Kiril threaded through the cheering men, taking a table seat in back with his special woman, Ilina. Not demure, but quieter than the others. Avoiding that slutwear the other women liked.
He poured two glasses of champagne and handed one to her.
“Wonderful to see you again, Ilina.”
“And you, Kiril. Will this visit to LA be longer than your last?”
He toasted her. “Yes, and you have been greatly on my mind.”
“Oh?”
As the Mercedes pulled away from the Millennium Biltmore, Kiril laughed along with the others, but his thoughts returned to the address he’d just seen on the hotel-lobby computer.
A Westside Los Angeles house on Amherst Avenue that belonged to Carlos Famosa.
CHAPTER 7
On Tuesday, Robert still had a hard time believing what had
happened to the Famosa family trust. Evelyn’s enormous legal file was spread out over Gia’s living room table, where he’d been plowing through twenty-plus years of records, correspondence, and documents.
He’d started with the most recent item—the final accounting Carlos Famosa had filed with the court before he died.
At the end of the current quarter, the trust had no real estate at all and a cash balance of $18,000 and change. Compared to two years ago when its assets and cash totaled $3,840,607.
No wonder Judge Blackwell lost his temper. What in God’s name happened? he wondered.
It was simple enough to find out. Starting two years ago, Carlos began selling off all the trust’s real estate. Once the trust went all cash, he invested in two start-up ventures—SoccMom and Vegas Rail. Both went under. As in total loss, belly-up, zeroed out.

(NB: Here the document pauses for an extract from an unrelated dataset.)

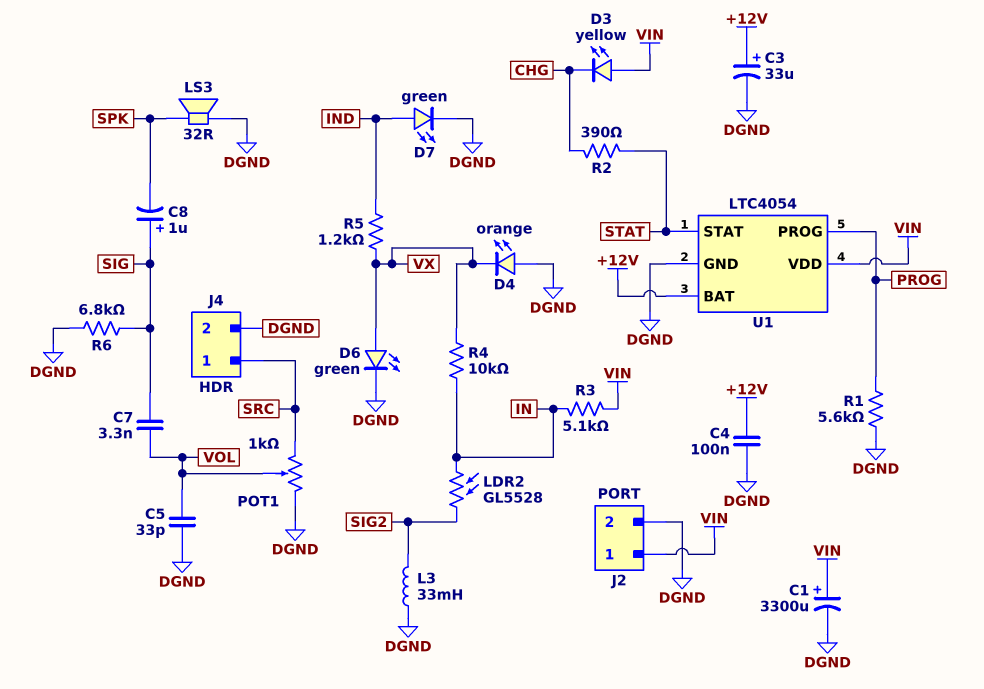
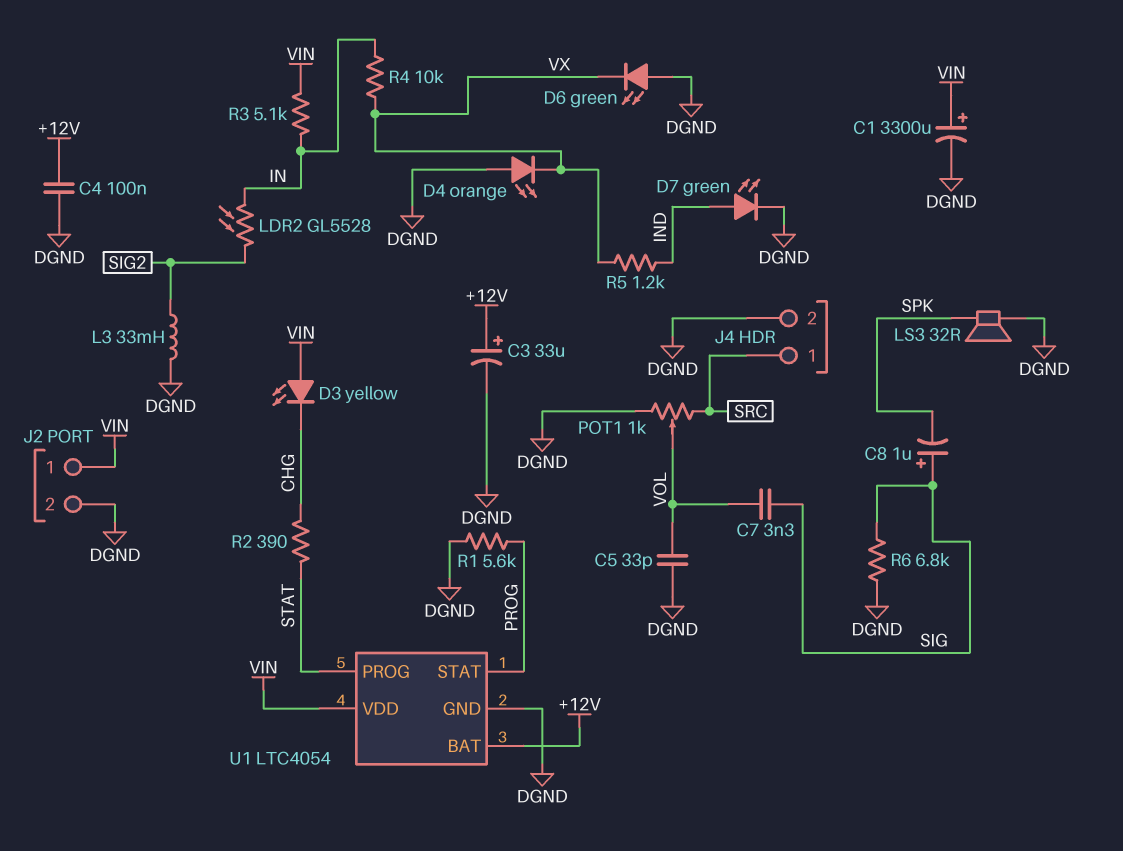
D6: LED green (A VX, K DGND) -> LED green (A DGND, K VX)
U1 pin PROG: PROG -> STAT
U1 pin STAT: STAT -> PROG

Even after those disasters, the trust still had over $220,000 in uninvested cash. But according to bank statements, Carlos had blown through all but $18,000—including the $1,400 left in his personal checking account. And now Carlos was dead.
Walking with Evelyn through the courthouse’s underground parking, he’d learned Carlos’ gardener had found the body. When he’d shown up at Carlos’ house, late afternoon, the study’s curtain had been open, and Carlos had been sprawled on the floor by his desk.
Evelyn had told Robert, “We live in the same neighborhood, use the same gardener, and he ran straight over to my house.”
“Carlos was alone?”
“All alone,” she’d said. “Because he died unattended, as they say, an autopsy was called for. Report came back, massive heart attack. Suicide wouldn’t have surprised me.”
“Because . . . ?”
“The trust. Life’s little tragedies. His life had fallen apart.”
In court, she’d shown little regard for Teo. When he’d pressed her about it, she’d said, “Teo Famosa and Bee, his sometimes wife. You have the file. See for yourself what your client pulled.”